2.2. La décision litigieuse par laquelle le recourant a maintenu le droit de l'intimée à une demi-rente d'invalidité date du 3 octobre 2022. Le 1er janvier 2022 est entrée en vigueur la révision de la LAI (modification de la LAI du 19 juin 2020 [Développement continu de l'AI; RO 2021 705]). Le droit en vigueur jusqu'au 31 décembre 2021 reste toutefois applicable pour l'examen d'une éventuelle révision du droit à la rente dès le 1er décembre 2020 (voir ATF 149 II 320 consid. 3 et 138 V 176 consid. 7.1; cf. également la let. c des dispositions transitoires relatives à la modification de la LAI du 19 juin 2020).
2.3. L'arrêt attaqué expose de manière complète les dispositions légales (dans leur teneur en vigueur jusqu'au 31 décembre 2021) et les principes jurisprudentiels relatifs notamment à la notion d'invalidité (art. 7 et 8 al. 1 LPGA [RS 830.1] en relation avec l'art. 4 al. 1 LAI), à son évaluation et au droit à la rente d'invalidité (art. 16 LPGA et art. 28 LAI), en particulier s'agissant du caractère invalidant de troubles psychiques (ATF 148 V 49; 143 V 409; 143 V 418; 141 V 281), ainsi qu'à la révision de la rente d'invalidité (art. 17 LPGA et art. 88a al. 2 RAI [RS 831.201]).
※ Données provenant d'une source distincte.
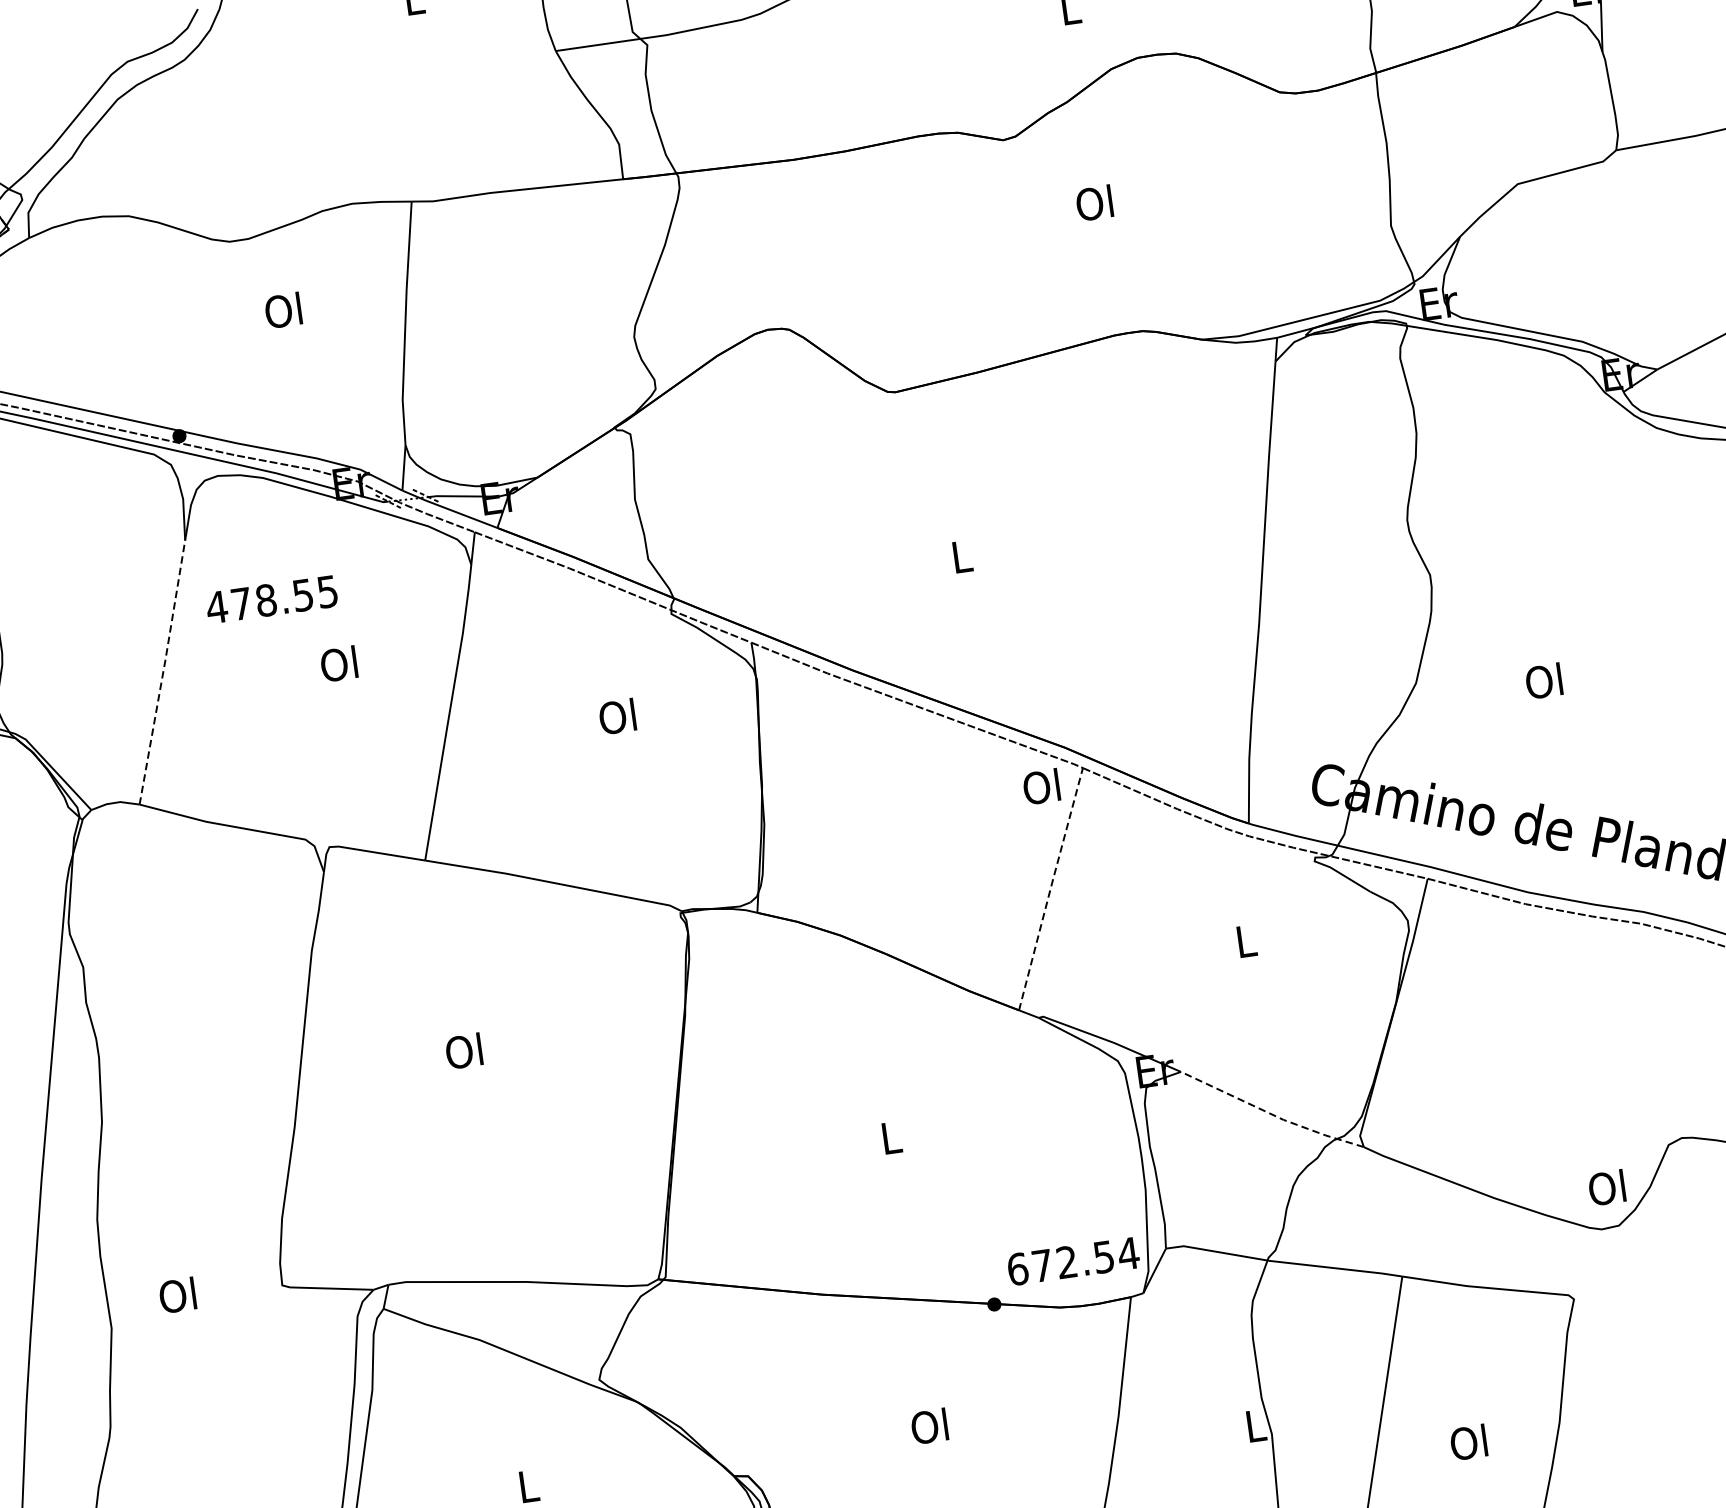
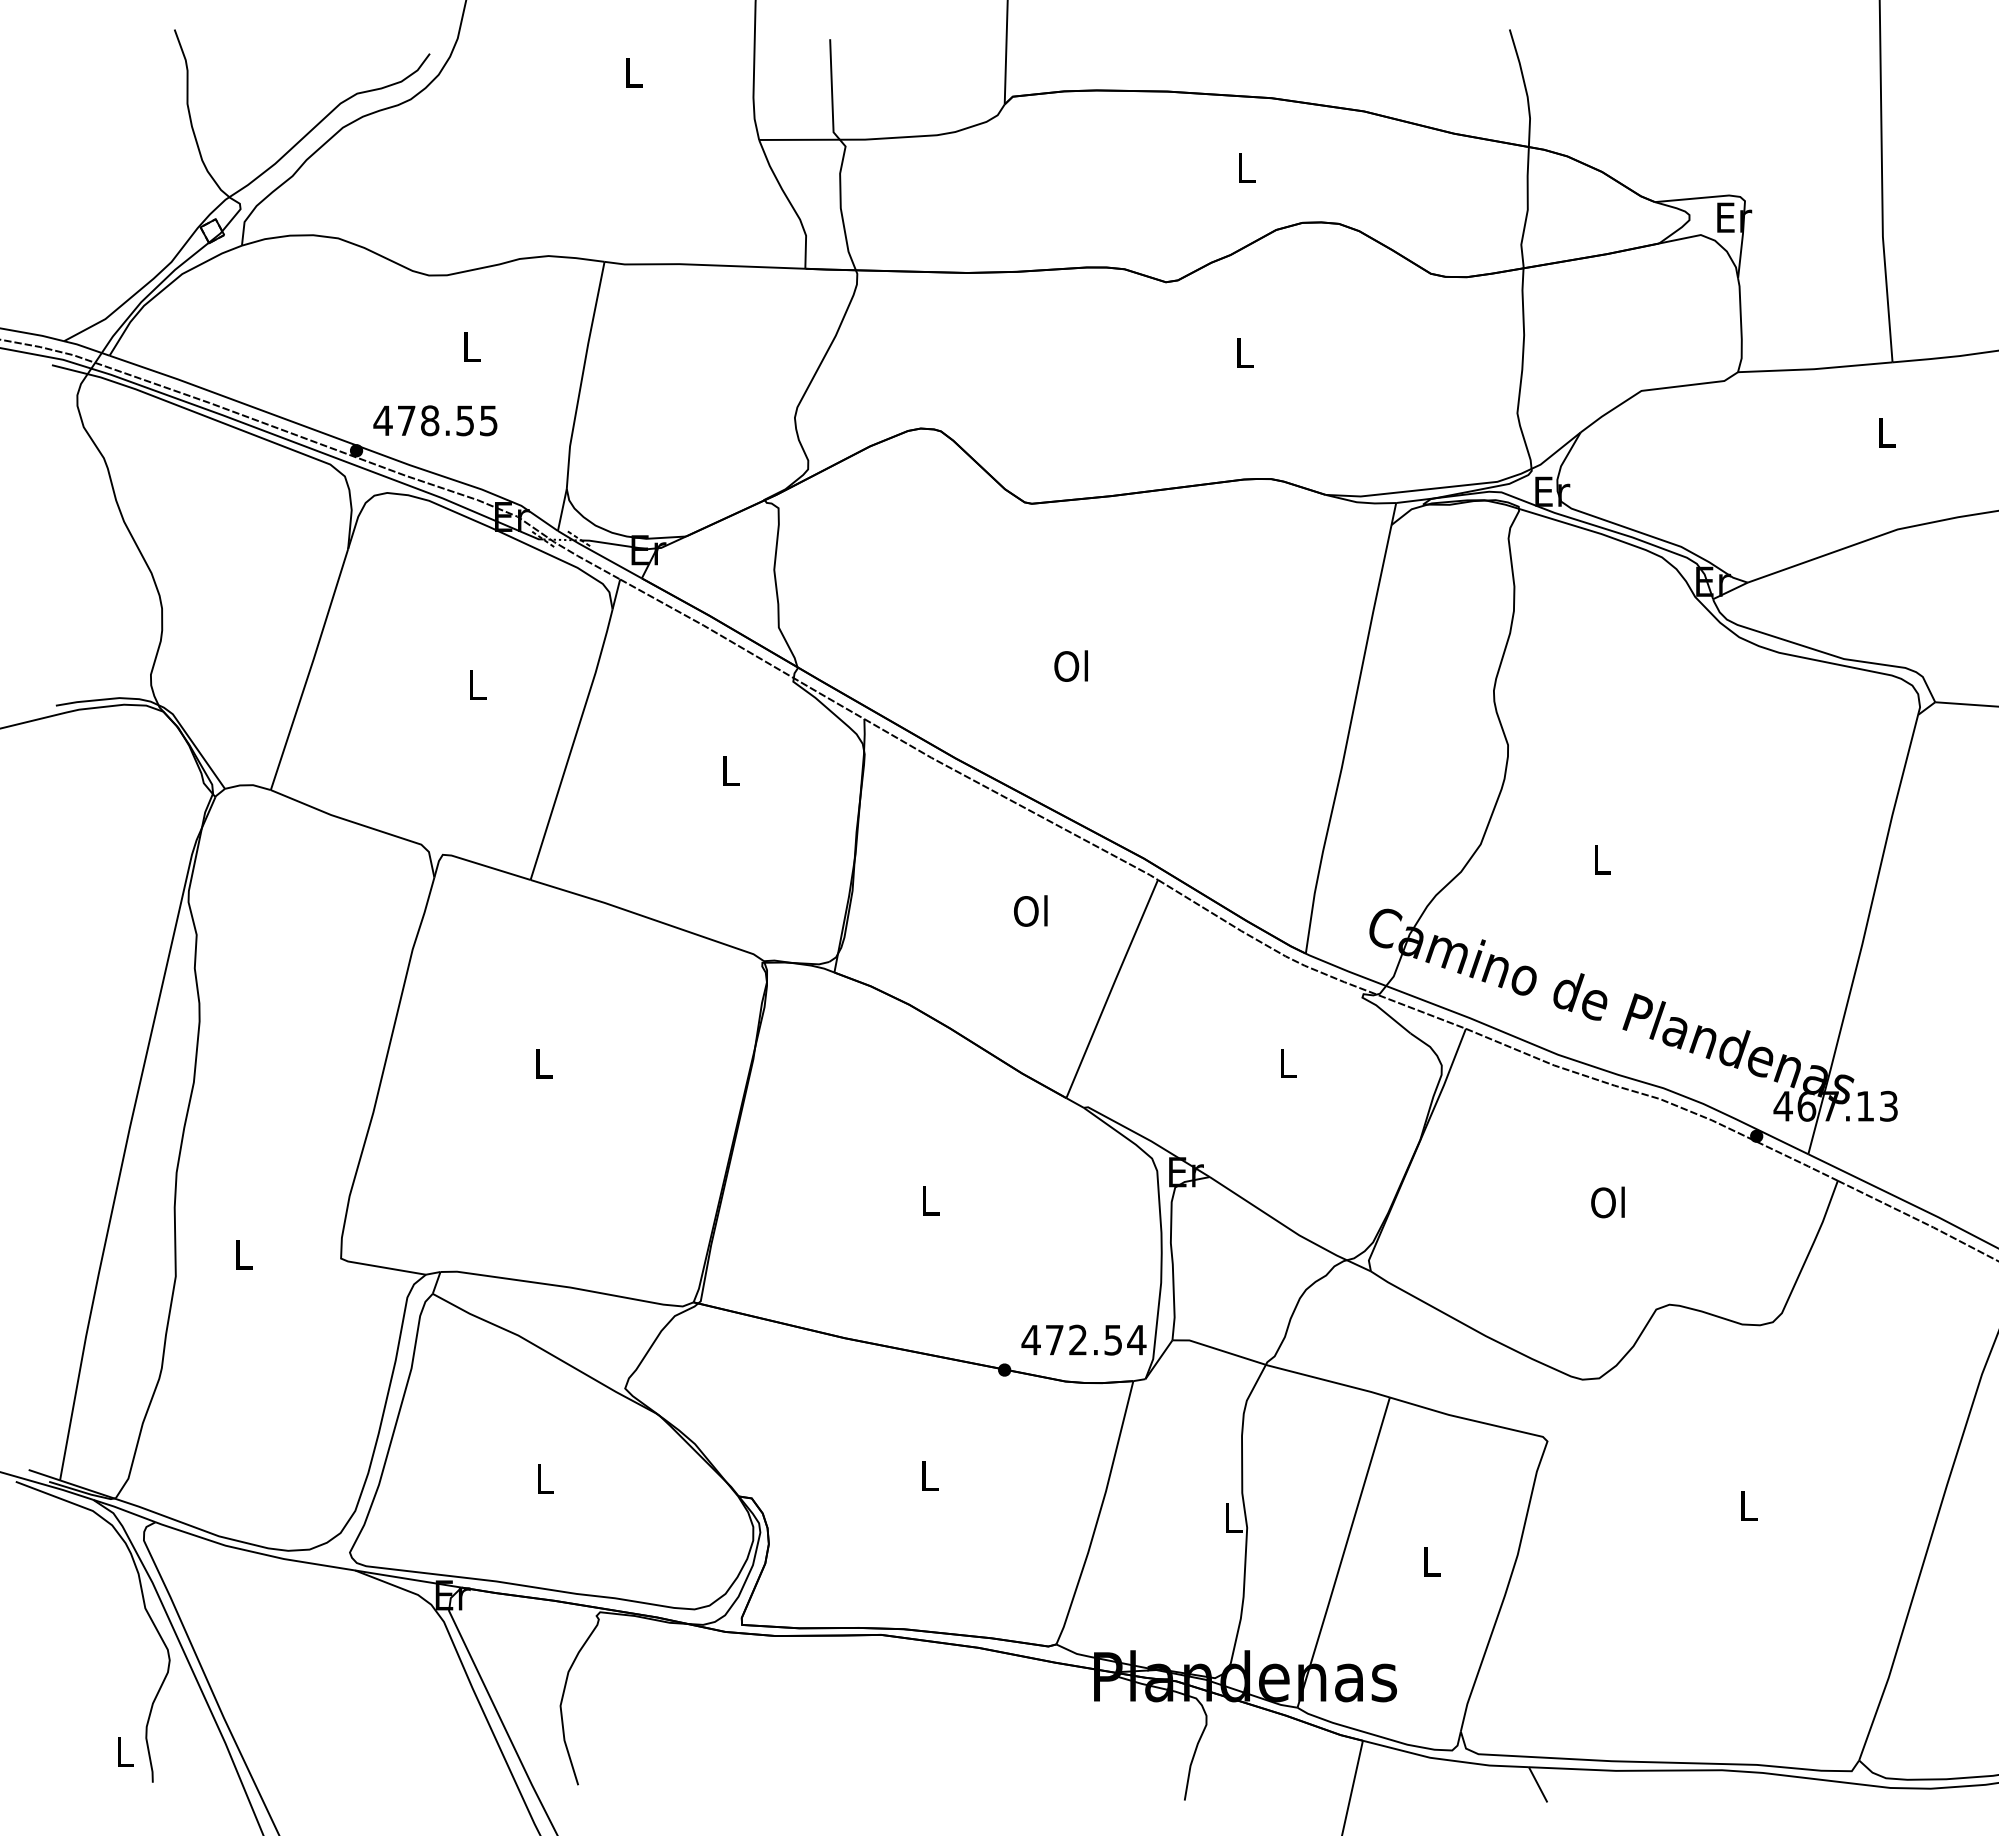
text: (1093, 202) -> (1242, 352), Ol -> L
text: (282, 310) -> (469, 346), Ol -> L
text: (959, 556) -> (1070, 665), L -> Ol
text: (271, 599) -> (435, 420), moved
text: (338, 663) -> (475, 684), Ol -> L
line: (163, 671) -> (310, 668), dashed -> solid
text: (1543, 681) -> (1600, 859), Ol -> L
text: (617, 716) -> (729, 770), Ol -> L
text: (1041, 786) -> (1030, 910), moved
line: (1051, 888) -> (1112, 988), dashed -> solid
text: (463, 1051) -> (541, 1063), Ol -> L
line: (1272, 1114) -> (1289, 1228), dashed -> solid
text: (1606, 1187) -> (1607, 1202), moved
text: (1016, 1268) -> (1030, 1339), 672.54 -> 472.54
text: (177, 1295) -> (241, 1254), Ol -> L
text: (929, 1426) -> (927, 1475), Ol -> L
text: (1468, 1442) -> (1429, 1561), Ol -> L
Il rappelle également les règles applicables à la libre appréciation des preuves (art. 61 let. c LPGA) et à la valeur probante des rapports médicaux (ATF 134 V 231 consid. 5.1; 125 V 351 consid. 3). Il suffit d'y renvoyer.
3.
3.1. Le Tribunal fédéral, qui est un juge du droit, fonde son raisonnement juridique sur les faits retenus par l'autorité précédente (art. 105 al. 1 LTF), sauf s'ils ont été établis de façon manifestement inexacte - notion qui correspond à celle d'arbitraire au sens de l'art. 9 Cst. (ATF 145 V 188 consid. 2) - ou en violation du droit au sens de l'art. 95 LTF (cf. art. 105 al. 2 LTF). Si le recourant entend s'écarter des constatations de fait de l'autorité précédente, il doit expliquer de manière circonstanciée en quoi les conditions de l'art. 105 al. 2 LTF seraient réalisées et la correction du vice susceptible d'influer sur le sort de la cause (art. 97 al. 1 LTF); à défaut, un état de fait divergent de celui de la décision attaquée ne peut pas être pris en compte (ATF 145 V 188 consid. 2 précité; 135 II 313 consid. 5.2.2).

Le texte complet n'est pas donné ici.